I had not assigned any essays that week. It was a week to the start of the year end exams, and I felt that a lot of time should be spent on helping the kids get ready and comfortable for the exams. So I very nearly pushed the essay aside to read it later. Something made me read on, though. Then I came up to this paragraph: 

"His body is too big for her and she tries really hard to keep breathing. She thinks she will die. If not from the pain, then from suffocation. She begs him to stop. But he warns her to be quiet or he will slit her throat. He tells her about the man down the street who came home and slashed up his wife and children with a panga. She knows about that man. She even saw the blood as the police moved the bodies into a dark blue jeep. So she keeps quiet and bites her lips when it hurts, it hurts really bad."

I felt really sick. I could not read on for a moment. So I paused and watched the other teachers talk over steaming hot cups of tea. None of them seemed to notice me. They talked about their classes, theirr families and the person they are going to vote for because he is from their tribe. How long would we take before we said something, and then did something about what is happening to the children?

After I read the essay, I went to the children's home. There was no smirk on her face this time, instead her eyes searched out mine for sympathy and understanding. Maybe she found what she was looking for, but I don't think anyone can fully understand the pain of abuse unless you have gone through it. Terri told me she had planned to commit suicide. The only reason she had waited was because I seemed to care about her. I told her she could get help and set herself on the path to an inner healing. She was sure that if we took the matter to the police her uncle would kill her. So we went instead to the founder of the home. 

That was two years ago. Terri did her Fourth Form at a different school. Her grades were still poor. She was still a ringleader against the authorities, but the darkness seemed to be going from her eyes. Terri is got a lot of psychological help but she refused to go to the police with her story. She never believed in the law. All she knew is that if she dared tell the police, they would not be able to protect her from her uncle. She may have been right.

I have been keeping Terri's essay in my drawer. When I heard about her death last night, I went and took it out. She had asked me to write about her story back then. She told me that she knew I was a writer and that it would be alright if I told her story on. Maybe, she thought, it may open up society's eyes to what was going on around her and maybe save a little girl somewhere. 

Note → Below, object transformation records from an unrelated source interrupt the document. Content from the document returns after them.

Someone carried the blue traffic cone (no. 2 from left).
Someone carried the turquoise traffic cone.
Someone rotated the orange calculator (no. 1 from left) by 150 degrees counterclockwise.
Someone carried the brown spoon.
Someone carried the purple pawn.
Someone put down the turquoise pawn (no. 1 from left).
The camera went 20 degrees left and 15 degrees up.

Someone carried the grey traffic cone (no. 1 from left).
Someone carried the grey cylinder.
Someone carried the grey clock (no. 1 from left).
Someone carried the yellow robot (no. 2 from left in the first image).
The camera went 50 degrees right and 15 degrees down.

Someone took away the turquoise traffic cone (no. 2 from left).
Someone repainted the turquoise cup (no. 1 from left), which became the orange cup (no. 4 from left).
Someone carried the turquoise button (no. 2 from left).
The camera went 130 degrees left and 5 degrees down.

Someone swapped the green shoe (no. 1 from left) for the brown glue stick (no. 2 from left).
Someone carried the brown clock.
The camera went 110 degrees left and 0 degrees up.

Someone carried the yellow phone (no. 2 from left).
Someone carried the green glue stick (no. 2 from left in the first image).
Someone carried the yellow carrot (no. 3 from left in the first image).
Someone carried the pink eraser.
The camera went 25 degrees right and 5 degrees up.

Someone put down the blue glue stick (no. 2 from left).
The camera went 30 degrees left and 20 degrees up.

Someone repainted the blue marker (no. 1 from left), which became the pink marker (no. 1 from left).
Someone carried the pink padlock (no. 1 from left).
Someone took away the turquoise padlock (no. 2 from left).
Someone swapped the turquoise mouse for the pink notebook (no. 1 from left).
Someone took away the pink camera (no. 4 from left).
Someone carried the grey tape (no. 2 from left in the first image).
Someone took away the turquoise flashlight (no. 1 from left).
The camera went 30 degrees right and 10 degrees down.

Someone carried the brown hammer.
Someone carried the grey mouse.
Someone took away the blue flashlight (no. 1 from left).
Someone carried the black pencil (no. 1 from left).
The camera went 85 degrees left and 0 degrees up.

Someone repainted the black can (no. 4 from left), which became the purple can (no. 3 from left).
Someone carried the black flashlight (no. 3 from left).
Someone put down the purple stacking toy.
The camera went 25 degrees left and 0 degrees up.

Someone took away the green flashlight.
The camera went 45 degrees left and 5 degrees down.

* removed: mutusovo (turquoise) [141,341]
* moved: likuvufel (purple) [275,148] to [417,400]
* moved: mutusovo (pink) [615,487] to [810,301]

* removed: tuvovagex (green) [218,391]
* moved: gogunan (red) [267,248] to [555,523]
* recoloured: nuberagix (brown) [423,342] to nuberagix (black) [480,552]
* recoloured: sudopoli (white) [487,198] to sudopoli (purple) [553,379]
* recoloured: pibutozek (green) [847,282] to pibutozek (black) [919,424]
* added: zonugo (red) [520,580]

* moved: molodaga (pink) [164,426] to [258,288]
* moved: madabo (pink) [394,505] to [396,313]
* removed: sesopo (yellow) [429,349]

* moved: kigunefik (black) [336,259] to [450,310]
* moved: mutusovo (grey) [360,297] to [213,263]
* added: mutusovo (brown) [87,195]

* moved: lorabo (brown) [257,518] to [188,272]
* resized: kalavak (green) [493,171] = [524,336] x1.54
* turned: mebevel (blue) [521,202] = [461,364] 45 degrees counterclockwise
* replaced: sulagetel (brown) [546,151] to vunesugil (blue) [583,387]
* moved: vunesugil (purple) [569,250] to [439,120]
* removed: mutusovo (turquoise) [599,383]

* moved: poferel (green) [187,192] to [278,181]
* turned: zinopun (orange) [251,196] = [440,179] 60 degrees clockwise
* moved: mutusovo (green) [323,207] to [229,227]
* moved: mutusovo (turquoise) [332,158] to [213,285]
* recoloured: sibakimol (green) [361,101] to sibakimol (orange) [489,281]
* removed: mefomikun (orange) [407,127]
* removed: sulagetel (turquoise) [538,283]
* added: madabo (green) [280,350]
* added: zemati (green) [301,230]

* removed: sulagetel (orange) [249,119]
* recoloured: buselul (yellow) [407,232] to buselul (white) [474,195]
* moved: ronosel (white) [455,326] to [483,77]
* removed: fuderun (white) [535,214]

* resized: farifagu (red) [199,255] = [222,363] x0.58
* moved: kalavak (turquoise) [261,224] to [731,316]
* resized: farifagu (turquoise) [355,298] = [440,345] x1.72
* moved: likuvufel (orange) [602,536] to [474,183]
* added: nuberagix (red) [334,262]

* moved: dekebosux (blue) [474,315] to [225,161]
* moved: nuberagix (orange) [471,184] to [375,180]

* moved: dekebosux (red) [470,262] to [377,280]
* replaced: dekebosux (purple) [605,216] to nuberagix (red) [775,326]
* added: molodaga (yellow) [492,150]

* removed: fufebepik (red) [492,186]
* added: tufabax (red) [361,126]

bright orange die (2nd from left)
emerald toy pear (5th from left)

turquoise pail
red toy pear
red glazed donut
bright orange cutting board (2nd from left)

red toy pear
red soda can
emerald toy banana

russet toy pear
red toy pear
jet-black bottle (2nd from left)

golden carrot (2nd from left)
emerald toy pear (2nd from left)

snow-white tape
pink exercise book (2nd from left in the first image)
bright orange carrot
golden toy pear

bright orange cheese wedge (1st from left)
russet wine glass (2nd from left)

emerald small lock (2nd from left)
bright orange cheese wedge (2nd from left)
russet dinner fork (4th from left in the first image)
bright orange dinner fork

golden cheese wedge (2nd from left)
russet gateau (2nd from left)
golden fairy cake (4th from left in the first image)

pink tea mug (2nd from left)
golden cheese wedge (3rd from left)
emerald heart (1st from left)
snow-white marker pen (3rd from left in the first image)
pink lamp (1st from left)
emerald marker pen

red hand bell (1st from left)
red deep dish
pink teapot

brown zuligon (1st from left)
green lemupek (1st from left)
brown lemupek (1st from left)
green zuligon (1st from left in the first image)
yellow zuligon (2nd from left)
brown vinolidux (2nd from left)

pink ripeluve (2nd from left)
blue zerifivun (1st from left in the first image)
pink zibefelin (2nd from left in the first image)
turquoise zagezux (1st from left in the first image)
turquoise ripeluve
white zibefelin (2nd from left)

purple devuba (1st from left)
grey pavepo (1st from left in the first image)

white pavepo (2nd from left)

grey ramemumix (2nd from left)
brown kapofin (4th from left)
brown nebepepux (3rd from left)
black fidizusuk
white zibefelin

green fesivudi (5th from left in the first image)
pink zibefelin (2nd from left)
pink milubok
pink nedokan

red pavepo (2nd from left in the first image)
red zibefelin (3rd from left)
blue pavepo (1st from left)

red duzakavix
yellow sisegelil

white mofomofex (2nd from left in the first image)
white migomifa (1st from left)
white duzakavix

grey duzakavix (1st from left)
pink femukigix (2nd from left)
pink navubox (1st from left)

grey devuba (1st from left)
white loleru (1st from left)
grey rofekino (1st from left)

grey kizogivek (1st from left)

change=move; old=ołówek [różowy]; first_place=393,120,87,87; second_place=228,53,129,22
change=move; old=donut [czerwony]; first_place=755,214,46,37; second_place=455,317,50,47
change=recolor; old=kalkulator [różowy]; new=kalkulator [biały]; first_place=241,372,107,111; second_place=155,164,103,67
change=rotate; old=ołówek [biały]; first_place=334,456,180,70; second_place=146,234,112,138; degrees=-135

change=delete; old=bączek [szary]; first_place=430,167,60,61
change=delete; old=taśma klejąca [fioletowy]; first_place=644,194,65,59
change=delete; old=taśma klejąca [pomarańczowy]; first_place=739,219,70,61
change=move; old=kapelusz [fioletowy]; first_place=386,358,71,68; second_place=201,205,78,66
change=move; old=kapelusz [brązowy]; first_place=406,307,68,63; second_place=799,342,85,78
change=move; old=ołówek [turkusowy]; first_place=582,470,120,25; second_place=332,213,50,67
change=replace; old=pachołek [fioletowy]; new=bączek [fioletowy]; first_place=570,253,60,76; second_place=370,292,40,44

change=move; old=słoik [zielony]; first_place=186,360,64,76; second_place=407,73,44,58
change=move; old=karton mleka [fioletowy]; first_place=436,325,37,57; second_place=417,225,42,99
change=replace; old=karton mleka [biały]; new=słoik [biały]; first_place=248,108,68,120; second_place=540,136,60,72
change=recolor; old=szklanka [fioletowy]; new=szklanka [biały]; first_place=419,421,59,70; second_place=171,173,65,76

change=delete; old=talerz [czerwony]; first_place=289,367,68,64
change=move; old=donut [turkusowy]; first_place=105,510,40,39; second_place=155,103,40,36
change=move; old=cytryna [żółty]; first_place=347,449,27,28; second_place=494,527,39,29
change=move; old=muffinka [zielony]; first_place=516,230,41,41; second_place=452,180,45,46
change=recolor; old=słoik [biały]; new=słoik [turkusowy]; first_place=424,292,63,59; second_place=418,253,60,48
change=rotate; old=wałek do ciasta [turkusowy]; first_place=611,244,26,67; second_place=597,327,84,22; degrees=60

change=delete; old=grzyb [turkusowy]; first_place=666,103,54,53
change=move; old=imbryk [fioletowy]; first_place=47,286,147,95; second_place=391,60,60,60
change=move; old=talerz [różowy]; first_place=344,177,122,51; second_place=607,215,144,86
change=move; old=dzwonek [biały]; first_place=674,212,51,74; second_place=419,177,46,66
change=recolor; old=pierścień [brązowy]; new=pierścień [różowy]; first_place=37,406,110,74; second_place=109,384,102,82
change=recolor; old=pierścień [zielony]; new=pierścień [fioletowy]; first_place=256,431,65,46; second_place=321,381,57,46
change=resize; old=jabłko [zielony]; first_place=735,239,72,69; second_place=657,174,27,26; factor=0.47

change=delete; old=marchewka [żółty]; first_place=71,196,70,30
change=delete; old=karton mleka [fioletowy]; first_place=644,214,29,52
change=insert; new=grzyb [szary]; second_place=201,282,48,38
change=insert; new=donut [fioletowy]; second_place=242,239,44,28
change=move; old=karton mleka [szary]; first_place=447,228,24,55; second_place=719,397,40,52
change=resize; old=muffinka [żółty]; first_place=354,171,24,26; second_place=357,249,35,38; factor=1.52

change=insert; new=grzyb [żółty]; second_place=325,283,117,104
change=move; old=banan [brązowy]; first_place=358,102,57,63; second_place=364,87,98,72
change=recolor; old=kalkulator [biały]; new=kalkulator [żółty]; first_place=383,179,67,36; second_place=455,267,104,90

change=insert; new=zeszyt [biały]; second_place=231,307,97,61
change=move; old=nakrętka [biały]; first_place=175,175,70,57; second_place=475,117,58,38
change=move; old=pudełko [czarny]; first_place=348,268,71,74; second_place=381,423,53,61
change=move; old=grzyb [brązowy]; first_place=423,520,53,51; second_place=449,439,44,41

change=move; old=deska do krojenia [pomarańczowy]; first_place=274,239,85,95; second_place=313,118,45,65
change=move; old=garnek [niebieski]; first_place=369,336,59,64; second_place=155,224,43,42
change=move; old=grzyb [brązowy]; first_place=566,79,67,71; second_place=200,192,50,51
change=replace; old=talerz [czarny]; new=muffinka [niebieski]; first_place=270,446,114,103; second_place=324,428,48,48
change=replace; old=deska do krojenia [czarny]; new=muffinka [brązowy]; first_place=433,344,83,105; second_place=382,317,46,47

"She lies in the dark underneath him. Now, she has learnt how to separate her mind from her body. So she doesn't feel the pain anymore. She thinks about what she will be when she grows up and how much fun it will be living in a big house with all her siblings. Maybe she will be a detective like in Kojak. Or a doctor like in ER. Maybe she would go to America and be happy there away from her Uncle. Then she remembers what the Home science teacher said. AIDS is transmitted through sex. What if she gets AIDS? For a moment she panics. Then she remembers that she must be quiet or he will kill her. So she starts thinking about that Math problem that she couldn't solve." 

Terri had HIV. She knew that with anti-retroviral therapy and a lot of care she could live a decent life. But she didn't want to live long. She thought she deserved to die because she was guilty of infecting all those boys from school. I don't know that it is a fact although Terri's counselor told me that they talked to everyone of the boys that had been involved with her. 

It's a tidal wave. A little tremor at the bottom of the sea of society causing a murderous wave that doesn't stop till it takes crashes onto the beaches and devastates as many lives as stand in its way.

What are you going to do now? I will be talking to everyone who will listen about the little boys and girls who are losing their innocence and their lives to preying monsters.  My eyes will be open to their vulnerability, my heart to their plight. What are you going to do now?